The main issue I see here is “will this be funny on a weekly basis,” and there I have my doubts. Shows like this generally have to introduce new ingredients to give themselves fresh material, and those ingredients have to prove their own worth or they drag the show down with them (see: Gugure! Kokkuri-san). I also couldn't care less about these characters - they're just vehicles for funny moments, and I think trying to make me legitimately empathize with Umaru in any more than a “yeah, I can definitely be that lazy sometimes” way would likely hurt the show's existing charm. So Umaru's got a tough road ahead. But either way, aside from a couple weaker skits, this first episode was a bunch of fun.

Himouto! Umaruchan is currently streaming on Crunchyroll.


Rebecca Silverman

Rating:

Himouto! Umaruchan is that longer show that might have done better as a five-minute short. It follows the supposedly humorous story of Umaru, a glamorous high school girl so beautiful that she sparkles, but who at home turns into a junk-food eating otaku slob. It's a good joke the first time they tell it, and the transformation when she shucks her uniform and dons a hamster hoodie is fun, but this just isn't enough to hold up twenty-four minutes. Umaru-chan herself is pretty far from likeable as well, with a selfish, narcissistic personality that goes beyond funny and lands squarely on annoying. If I were her older brother, I think I'd have sent her back to wherever she came from.

Not that there aren't good moments in the episode.

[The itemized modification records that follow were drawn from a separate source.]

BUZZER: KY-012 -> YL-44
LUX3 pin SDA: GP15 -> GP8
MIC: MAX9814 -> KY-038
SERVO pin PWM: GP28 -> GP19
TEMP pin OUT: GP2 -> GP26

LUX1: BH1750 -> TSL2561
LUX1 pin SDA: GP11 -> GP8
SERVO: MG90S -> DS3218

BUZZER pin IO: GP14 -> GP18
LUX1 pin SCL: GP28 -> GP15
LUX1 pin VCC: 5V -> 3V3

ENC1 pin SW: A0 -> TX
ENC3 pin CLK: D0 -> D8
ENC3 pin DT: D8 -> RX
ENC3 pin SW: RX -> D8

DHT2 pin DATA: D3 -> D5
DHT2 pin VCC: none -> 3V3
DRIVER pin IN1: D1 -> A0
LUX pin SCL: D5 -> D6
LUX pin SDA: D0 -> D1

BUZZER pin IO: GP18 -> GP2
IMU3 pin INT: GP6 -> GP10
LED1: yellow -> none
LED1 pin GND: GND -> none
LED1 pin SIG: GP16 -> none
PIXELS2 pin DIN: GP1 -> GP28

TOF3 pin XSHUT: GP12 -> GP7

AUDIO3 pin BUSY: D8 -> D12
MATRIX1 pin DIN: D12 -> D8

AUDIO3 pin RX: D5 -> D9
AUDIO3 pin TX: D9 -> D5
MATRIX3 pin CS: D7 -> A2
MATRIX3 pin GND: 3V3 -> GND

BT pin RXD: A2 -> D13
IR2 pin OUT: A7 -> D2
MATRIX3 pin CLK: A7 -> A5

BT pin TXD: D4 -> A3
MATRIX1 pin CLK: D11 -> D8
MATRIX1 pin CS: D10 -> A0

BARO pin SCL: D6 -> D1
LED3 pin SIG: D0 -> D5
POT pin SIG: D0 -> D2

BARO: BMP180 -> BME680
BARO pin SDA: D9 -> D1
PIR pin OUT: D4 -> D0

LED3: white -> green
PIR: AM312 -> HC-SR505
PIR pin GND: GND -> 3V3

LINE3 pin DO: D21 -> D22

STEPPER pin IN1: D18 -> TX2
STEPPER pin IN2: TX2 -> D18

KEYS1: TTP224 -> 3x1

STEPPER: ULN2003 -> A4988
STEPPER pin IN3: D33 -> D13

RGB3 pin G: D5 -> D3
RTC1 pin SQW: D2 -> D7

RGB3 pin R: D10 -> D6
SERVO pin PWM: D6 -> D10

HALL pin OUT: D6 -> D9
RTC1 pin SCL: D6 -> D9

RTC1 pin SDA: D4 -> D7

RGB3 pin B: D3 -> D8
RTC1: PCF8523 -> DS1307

The opening theme with its video game references (visual) is great, and Umaru's attempts to win a million yen by making a viral video of her two pet hamsters is also good. Other jokes, like eating candy, chips, dried squid, cheese, and soda for dinner, just drag on, and her brother's infrequent appearances don't help the contrast between the two of them, which ostensibly is a key feature of the show. She may be the “himouto” (a portmanteau that basically means “lazy little sister”), but that implies that she needs an older sibling to play off of. Big brother in this case isn't present enough for that to really work.

The art in this feels quite lazy as well, but that makes a certain degree of sense given the concept of the series. The animation is limited, particularly when Umaru is in her chibi form, and the voices tend toward grating, particularly the titular himouto. Really the major flaw here, though is that this is too long: in five or three minute episodes, this might have worked much better.